Terry drives almost an hour to and from work, each way. Terry paid $680 out-of-pocket to have his license reinstated so that he could pay for installation and monitoring of the Ignition Interlock device in his car.
Terry’s UAs and breath tests have all been alcohol-free.
Terry and I showed up for court to ask the judge to remove the random urinalysis condition of Terry’s release. Requiring UAs and Ignition Interlock is duplicative, expensive, and unnecessary. With Ignition Interlock, Terry can't drink and drive, and the State will know immediately if he tries to. It's not illegal for Terry to drink alcohol; only to drink and drive.
The prosecutor objected. “The State has no relationship with the Ignition Interlock device vendor.
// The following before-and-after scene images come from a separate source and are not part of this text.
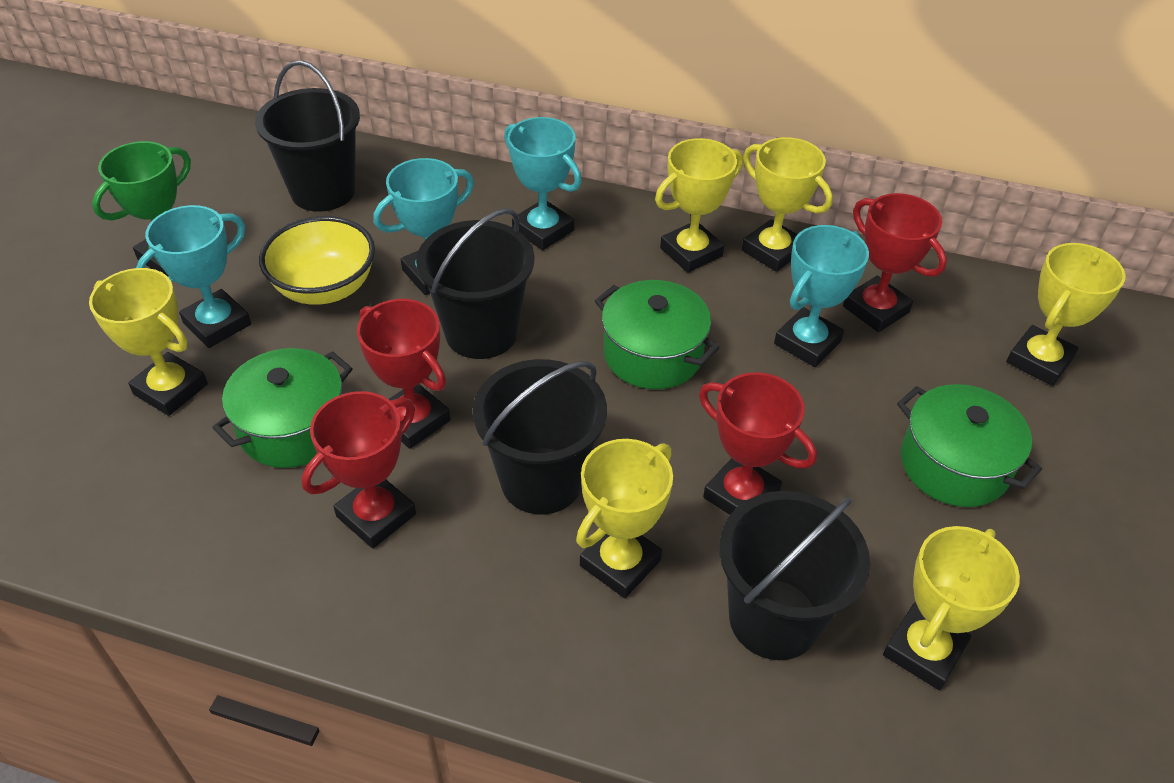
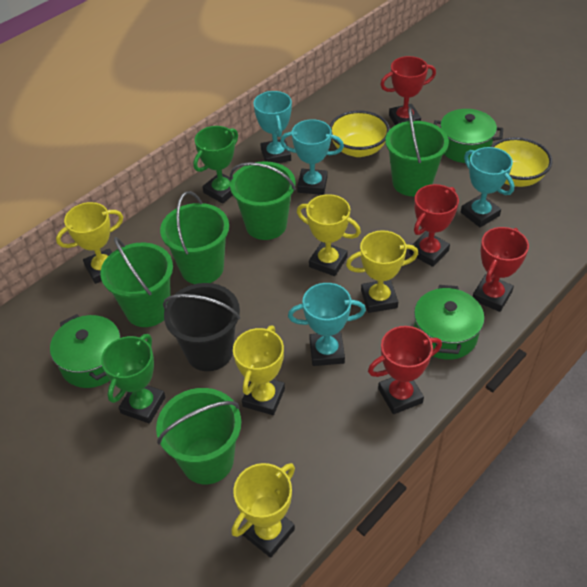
black bucket: 4 -> 1
green bucket: 0 -> 5
green trophy: 1 -> 2
yellow bowl: 1 -> 2
yellow trophy: 6 -> 5

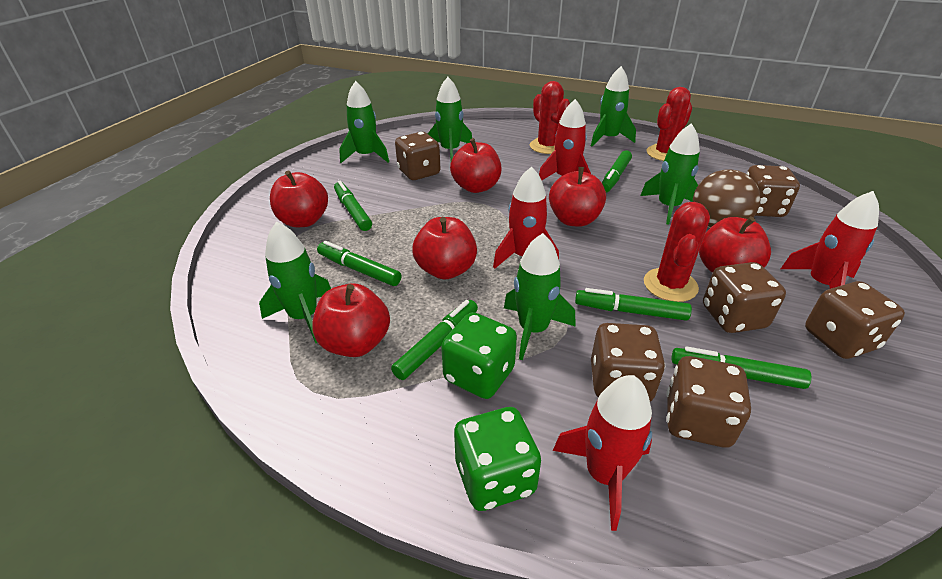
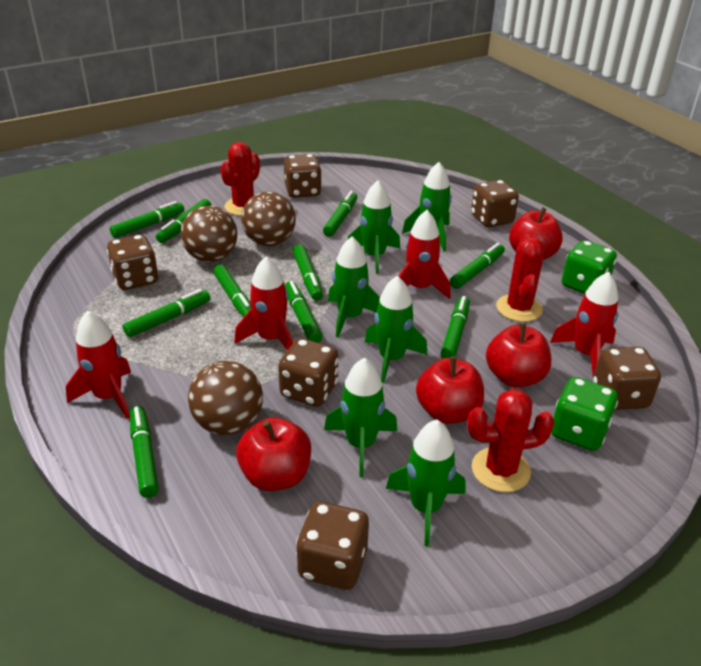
brown ball: 1 -> 3
green marker: 6 -> 10
red apple: 6 -> 4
I can’t subpoena an out-of-state vendor to enforce the violation if he blows a positive test. I’ve already litigated this issue. I need random UAs so I can prove in court that he’s been drinking.”
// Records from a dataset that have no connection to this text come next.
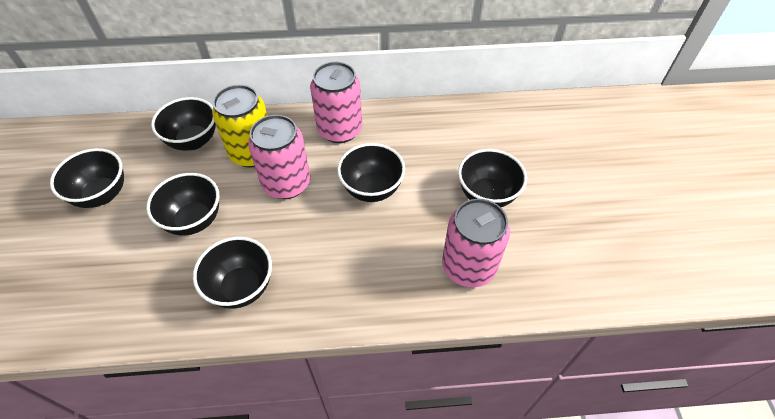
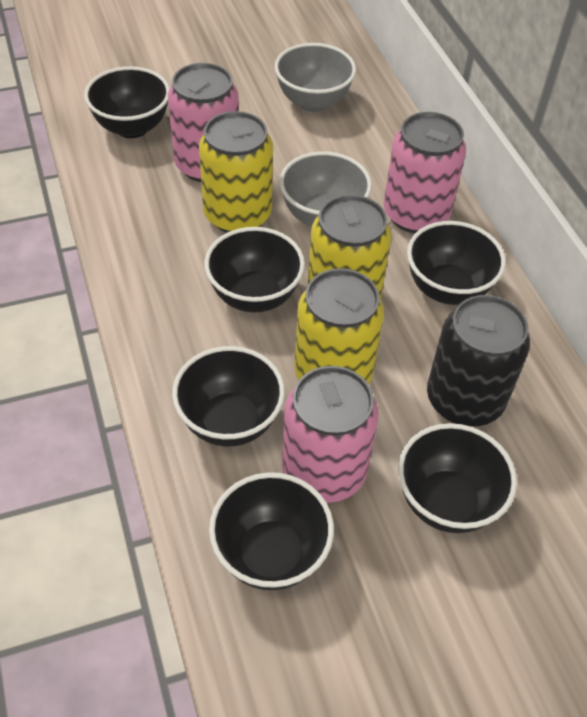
black can: 0 -> 1
grey bowl: 0 -> 2
yellow can: 1 -> 3

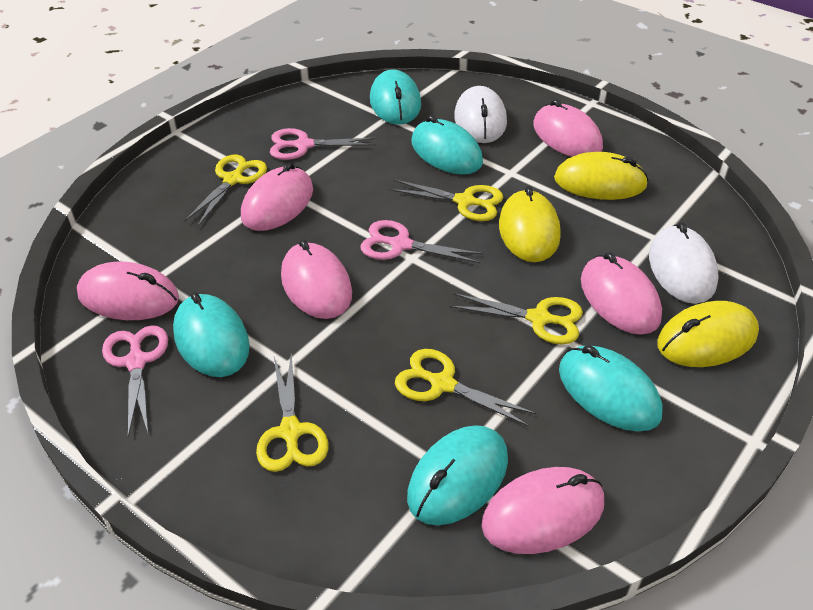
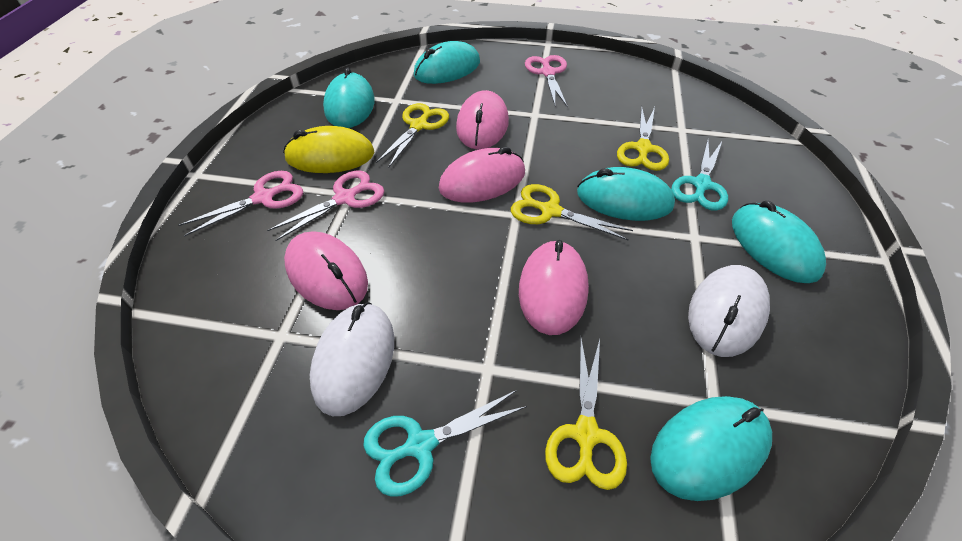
pink mouse: 6 -> 4
turquoise scissors: 0 -> 2
yellow mouse: 3 -> 1
yellow scissors: 5 -> 4

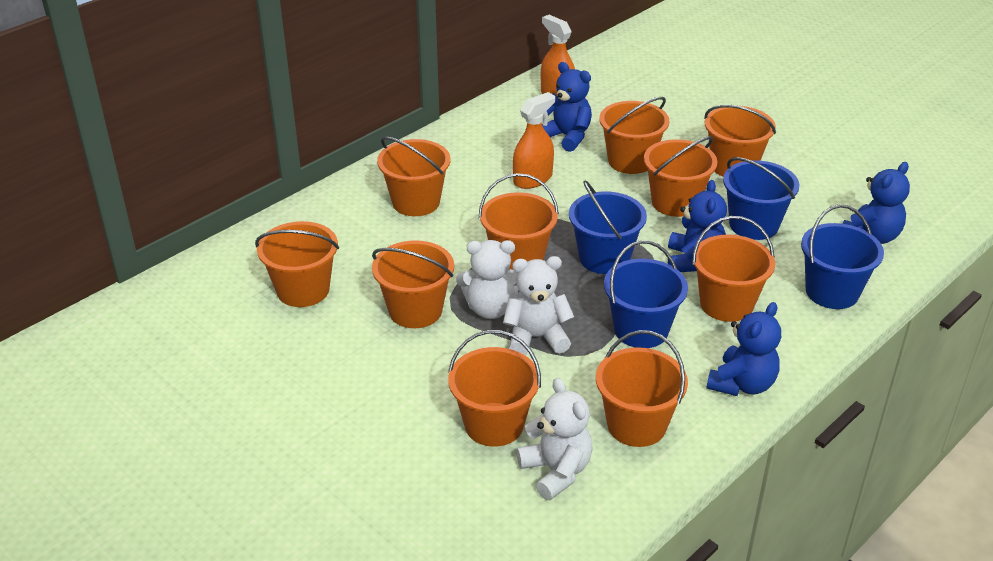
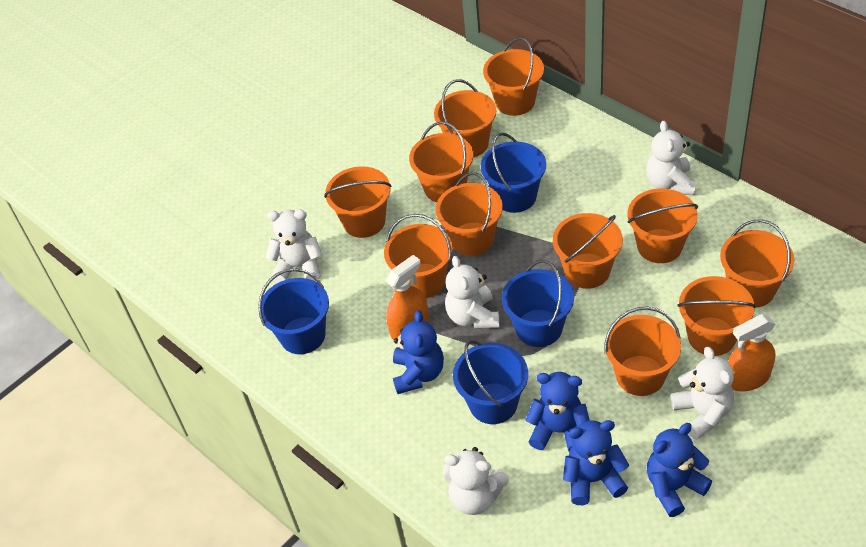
orange bucket: 10 -> 11
white teddy bear: 3 -> 5

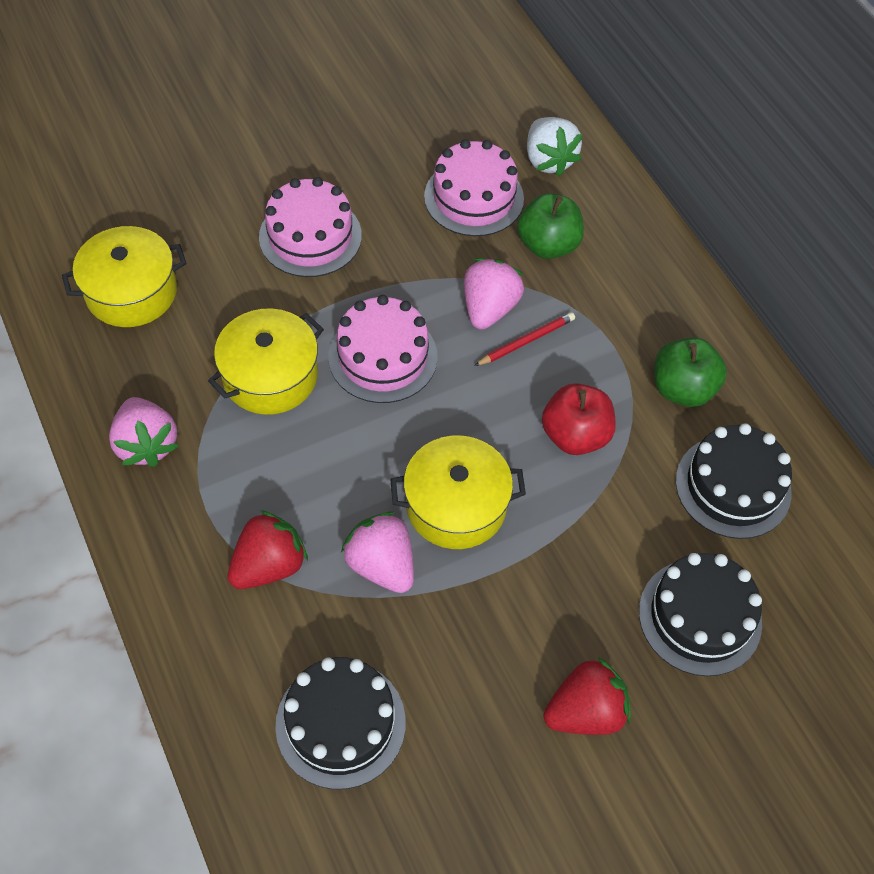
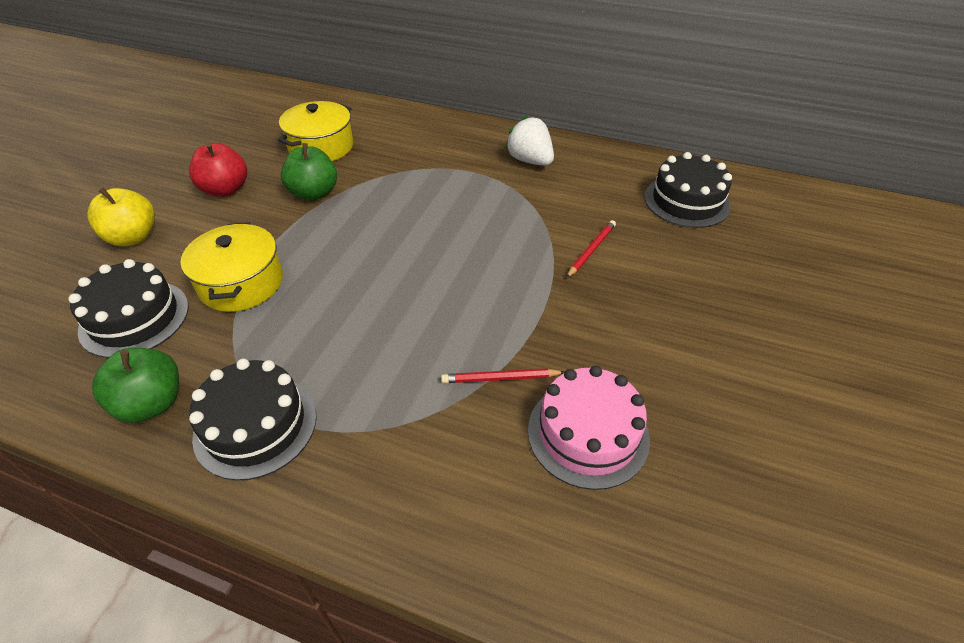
pink cake: 3 -> 1
pink strawberry: 3 -> 0
red pencil: 1 -> 2
red strawberry: 2 -> 0
yellow apple: 0 -> 1
yellow pot: 3 -> 2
The judge denied our request.
All of this—the UAs, the Ignition Interlock, the attorney’s fees, the unpaid time off work for court appearances and urinalysis—is a pretty heavy burden for someone who is innocent until and unless he is proven guilty.
Especially since Terry's "crime" is that he didn’t give blood, breath, or urine after a police officer arrested him for crossing the line three times with beer on his breath.
I want drunk drivers off the road as much as you do. Drunk drivers who harm innocent victims are a menace to society. The problem is, test refusal is not drunk driving, and the only innocent victim that I see being harmed here is my client.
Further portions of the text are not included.